No caso, dos três requisitos legais exigidos, dois deles não foram cumpridos, quais sejam: (i) a exigência de voto favorável de credores que representem mais da metade do valor de todos os créditos
presentes
à assembleia, independentemente de classes (art. 58, § 1º, I) e (ii) na classe que houver rejeitado o plano, o voto favorável de mais de 1/3 dos credores (art. 58, § 1º, II).

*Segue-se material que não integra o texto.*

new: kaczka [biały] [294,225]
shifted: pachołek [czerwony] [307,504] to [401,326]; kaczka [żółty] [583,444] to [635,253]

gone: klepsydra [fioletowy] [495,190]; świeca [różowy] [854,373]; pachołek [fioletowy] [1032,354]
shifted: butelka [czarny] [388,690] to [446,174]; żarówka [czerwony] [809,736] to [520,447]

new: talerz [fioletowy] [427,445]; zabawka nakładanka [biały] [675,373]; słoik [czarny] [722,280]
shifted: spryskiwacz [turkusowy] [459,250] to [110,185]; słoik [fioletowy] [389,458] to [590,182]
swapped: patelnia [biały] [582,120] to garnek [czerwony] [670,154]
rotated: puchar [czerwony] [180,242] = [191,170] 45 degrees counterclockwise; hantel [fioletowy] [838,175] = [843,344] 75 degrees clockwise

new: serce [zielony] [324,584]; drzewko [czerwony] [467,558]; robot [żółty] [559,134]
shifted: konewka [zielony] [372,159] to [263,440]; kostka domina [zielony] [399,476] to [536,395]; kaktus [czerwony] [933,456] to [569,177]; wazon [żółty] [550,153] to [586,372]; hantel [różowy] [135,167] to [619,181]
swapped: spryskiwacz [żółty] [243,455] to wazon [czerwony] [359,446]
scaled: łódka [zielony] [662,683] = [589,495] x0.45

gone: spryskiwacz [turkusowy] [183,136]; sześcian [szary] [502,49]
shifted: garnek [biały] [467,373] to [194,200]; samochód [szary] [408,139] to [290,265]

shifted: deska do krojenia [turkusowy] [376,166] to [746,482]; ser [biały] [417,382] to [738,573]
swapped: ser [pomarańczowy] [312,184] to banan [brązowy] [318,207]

Some-se a isso o fato de que o Tribunal de origem reconheceu que "o deságio
de
90% previsto para as classes II, III e IV é excessivo".
Considerando que na situação do banco recorrente, credor classe II, o deságio de 90% é mais expressivo do que para as classes III e IV, não é
razoável exigir do credor, titular de cerca de 95% das obrigações passivas da devedora, que manifeste incondicional anuência na redução do equivalente a 90% de seu crédito, em benefício da coletividade de credores e em detrimento de seus próprios
interesses.
Logo, a manutenção da homologação do plano de recuperação judicial, sem o quórum de aprovação, sem o cumprimento dos requisitos legais cumulativos para aplicação do cram down e
sem
a demonstração do abuso de direito, viola os arts. 41, 45 e 58, § 1º, da Lei n. 11.101/2005.